SASSARI. La sclerosi multipla è una spugna che prosciuga non solo la linfa vitale del paziente, ma svuota di energie anche chi se ne prende cura. Nell’hinterland di Sassari, circa venti pazienti affetti da questa patologia lanciano l’sos. «La criticità scaturisce dal fatto che l’Ats assicura sei ore di assistenza giornaliera, dalle 8 alle 14, mediante interventi domiciliari prestati dal personale medico del team e dall’Adi – spiega il consigliere regionale di Forza Italia Antonello Peru –. Dopo le 14 il paziente ha come riferimento solo 118, con le famiglie che finiscono nella sindrome del tramonto. Un calvario che si traduce nell’ansia da abbandono. Una condizione drammatica per i pazienti e le famiglie che, per certe ore della giornata, restano senza l’assistenza continua, necessaria e fondamentale per questa patologia».

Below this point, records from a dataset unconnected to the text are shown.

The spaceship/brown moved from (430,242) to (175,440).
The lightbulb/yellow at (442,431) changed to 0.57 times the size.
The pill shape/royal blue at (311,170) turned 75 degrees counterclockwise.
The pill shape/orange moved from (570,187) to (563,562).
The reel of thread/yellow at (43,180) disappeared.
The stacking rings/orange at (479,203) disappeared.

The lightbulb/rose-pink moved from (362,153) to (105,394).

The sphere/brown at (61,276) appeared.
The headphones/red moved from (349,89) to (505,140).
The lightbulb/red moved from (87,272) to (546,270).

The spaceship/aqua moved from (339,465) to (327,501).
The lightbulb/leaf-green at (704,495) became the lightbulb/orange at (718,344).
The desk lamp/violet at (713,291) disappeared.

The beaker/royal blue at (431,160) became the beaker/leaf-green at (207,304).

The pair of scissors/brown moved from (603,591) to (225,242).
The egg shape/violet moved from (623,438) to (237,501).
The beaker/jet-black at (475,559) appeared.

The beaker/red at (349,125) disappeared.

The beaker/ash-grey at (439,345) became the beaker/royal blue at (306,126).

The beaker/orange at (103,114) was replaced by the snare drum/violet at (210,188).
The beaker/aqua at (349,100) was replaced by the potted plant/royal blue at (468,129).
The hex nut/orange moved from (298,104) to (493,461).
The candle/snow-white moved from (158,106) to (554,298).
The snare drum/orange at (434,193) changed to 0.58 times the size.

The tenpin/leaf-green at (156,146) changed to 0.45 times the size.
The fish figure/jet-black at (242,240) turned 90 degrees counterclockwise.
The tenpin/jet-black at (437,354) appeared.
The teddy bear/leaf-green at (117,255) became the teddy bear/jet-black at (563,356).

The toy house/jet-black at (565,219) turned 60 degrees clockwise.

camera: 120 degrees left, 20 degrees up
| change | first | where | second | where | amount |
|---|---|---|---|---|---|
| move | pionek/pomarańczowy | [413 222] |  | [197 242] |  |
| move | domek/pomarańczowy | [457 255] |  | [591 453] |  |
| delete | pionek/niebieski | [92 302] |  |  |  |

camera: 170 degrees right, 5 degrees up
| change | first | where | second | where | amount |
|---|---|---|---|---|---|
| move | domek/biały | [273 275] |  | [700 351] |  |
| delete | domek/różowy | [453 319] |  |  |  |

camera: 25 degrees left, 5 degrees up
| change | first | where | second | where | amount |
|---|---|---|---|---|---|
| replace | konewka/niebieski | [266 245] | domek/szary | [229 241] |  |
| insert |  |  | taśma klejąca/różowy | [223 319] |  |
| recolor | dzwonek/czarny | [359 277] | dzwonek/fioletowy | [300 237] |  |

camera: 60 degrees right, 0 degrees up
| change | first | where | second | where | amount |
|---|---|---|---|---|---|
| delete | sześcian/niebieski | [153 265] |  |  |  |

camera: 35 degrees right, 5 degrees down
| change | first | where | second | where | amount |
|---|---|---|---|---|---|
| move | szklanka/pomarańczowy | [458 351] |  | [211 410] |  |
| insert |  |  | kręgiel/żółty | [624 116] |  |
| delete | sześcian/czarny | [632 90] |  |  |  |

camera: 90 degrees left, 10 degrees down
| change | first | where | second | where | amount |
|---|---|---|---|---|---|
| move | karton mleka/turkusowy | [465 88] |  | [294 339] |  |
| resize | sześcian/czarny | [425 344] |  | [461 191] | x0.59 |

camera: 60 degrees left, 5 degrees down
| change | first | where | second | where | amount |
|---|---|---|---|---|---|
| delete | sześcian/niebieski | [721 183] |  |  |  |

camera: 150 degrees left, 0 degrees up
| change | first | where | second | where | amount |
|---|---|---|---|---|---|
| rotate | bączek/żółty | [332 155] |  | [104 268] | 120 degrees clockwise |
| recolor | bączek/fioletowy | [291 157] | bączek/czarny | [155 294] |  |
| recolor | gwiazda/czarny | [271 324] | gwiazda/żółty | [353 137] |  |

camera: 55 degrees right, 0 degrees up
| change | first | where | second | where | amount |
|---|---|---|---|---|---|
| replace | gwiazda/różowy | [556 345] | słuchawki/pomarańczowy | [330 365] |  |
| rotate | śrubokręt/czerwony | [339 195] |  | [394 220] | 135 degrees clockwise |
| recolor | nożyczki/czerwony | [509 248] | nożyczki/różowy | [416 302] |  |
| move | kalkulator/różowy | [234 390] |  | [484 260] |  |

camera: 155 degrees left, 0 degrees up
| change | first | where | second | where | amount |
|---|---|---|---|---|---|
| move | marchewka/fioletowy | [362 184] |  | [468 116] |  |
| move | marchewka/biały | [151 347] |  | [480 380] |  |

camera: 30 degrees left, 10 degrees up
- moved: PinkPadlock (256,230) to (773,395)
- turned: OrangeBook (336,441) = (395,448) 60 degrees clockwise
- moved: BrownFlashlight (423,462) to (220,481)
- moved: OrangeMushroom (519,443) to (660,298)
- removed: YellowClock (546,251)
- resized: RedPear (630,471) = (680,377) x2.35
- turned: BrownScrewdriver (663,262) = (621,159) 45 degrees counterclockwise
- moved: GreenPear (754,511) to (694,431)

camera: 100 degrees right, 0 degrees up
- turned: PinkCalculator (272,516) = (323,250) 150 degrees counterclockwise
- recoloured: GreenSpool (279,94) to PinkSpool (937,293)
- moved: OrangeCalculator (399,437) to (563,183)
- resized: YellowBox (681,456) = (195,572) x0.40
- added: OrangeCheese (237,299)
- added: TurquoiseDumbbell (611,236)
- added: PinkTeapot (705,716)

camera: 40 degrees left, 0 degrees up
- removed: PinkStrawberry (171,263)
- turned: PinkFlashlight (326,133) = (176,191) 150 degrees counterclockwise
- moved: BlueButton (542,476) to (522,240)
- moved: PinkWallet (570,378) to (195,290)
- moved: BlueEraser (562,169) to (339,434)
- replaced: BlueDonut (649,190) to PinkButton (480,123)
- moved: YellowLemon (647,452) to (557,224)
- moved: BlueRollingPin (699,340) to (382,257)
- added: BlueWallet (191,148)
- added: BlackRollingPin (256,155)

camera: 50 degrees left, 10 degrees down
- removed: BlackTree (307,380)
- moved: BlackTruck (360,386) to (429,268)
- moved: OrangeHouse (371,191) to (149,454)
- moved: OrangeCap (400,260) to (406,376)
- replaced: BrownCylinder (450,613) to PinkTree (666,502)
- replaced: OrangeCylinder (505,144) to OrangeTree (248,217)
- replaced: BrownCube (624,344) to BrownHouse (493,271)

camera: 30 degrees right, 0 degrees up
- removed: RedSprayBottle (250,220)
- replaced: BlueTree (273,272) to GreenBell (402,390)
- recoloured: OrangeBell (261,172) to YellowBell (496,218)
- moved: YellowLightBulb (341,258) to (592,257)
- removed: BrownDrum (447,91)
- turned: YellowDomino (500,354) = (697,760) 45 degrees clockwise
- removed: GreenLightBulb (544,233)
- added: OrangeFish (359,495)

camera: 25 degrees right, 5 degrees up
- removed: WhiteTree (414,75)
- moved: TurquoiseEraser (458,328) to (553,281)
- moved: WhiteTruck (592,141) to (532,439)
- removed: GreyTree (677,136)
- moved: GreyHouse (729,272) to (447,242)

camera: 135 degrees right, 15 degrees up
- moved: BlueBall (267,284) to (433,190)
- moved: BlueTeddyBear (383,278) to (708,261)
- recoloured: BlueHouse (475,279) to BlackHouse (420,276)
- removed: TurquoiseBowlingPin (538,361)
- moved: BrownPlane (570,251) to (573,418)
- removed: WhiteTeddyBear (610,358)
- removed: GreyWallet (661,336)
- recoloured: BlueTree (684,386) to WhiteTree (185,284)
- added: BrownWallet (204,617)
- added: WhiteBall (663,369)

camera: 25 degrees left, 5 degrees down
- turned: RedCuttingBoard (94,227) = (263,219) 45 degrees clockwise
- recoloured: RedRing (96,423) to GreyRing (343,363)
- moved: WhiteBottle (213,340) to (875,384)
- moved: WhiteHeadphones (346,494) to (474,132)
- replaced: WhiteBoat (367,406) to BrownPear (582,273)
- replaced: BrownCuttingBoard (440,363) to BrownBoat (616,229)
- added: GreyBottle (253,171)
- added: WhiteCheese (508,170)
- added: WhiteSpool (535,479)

Insomma, secondo il vicepresidente del Consiglio regionale, dove non arriva la malattia a rendere difficile la vita di una persona, ci pensano i disservizi e i tagli all’assistenza: «Sarebbe necessario prevedere la reperibilità del già competente personale medico e infermieristico per tutta la giornata, senza sottrarre le risorse del budget dell’esternalizzata assistenza domiciliare integrata – conclude Peru –. Occorre scongiurare il trasporto in ospedale e il possibile ricovero dei pazienti nei presidi sanitari, garantendo invece un’assistenza domiciliare con un percorso che consolidi il rapporto tra malati, famiglie e operatori sanitari assicurando un sostegno più adeguato per i pazienti». E prosegue: «La sclerosi laterale amiotriofica è una patologia complessa che richiede un’assistenza dignitosa e continua ai pazienti, supportando così le famiglie nella gestione delle emergenze. In provincia di Sassari sono stati purtroppo ridotti i percorsi di assistenza, con la sforbiciata dei servizi domiciliari e il rischio di ricoveri ospedalieri inappropriati. Un quadro preoccupante per i malati, con un impatto devastante per i nuclei familiari». Peru ha presentato un’interrogazione urgente all’assessore alla Sanità Luigi Arru, il quale tuttavia rispedisce le critiche al mittente: «L’onorevole Peru non conosce il modello assistenziale delle persone affette da Sclerosi Laterale Amiotrofica in Sardegna. Una volta fatta la diagnosi, nelle forme avanzate che richiedono assistenza respiratoria e nutrizionale specializzate, si inizia un percorso con i servizi di rianimazione. Una volta che il paziente è stabile e può essere dimesso, viene assistito a domicilio, sempre in collaborazione con i rianimatori. Grazie al progetto “Ritornare a Casa”, la Regione Sardegna mette a disposizione risorse finanziarie fino a 65mila euro per far sì che si possano avere garantiti tre collaboratori nelle 24 ore. Per favorire una proficua collaborazione tra i professionisti sanitari e i caregivers, è stato completato con l’assessorato del Lavoro il primo corso di qualificazione dei caregivers. Inoltre, nel rispetto delle disposizioni della Conferenza Stato-Regione,

è stato attivato un percorso anche con Adi di III livello. Il servizio di Adi è in fase di riprogrammazione e potenziamento con la destinazione di risorse infermieristiche dedicate, che saranno a breve individuate. In questo modo sarà assicurato agli utenti un servizio più efficiente».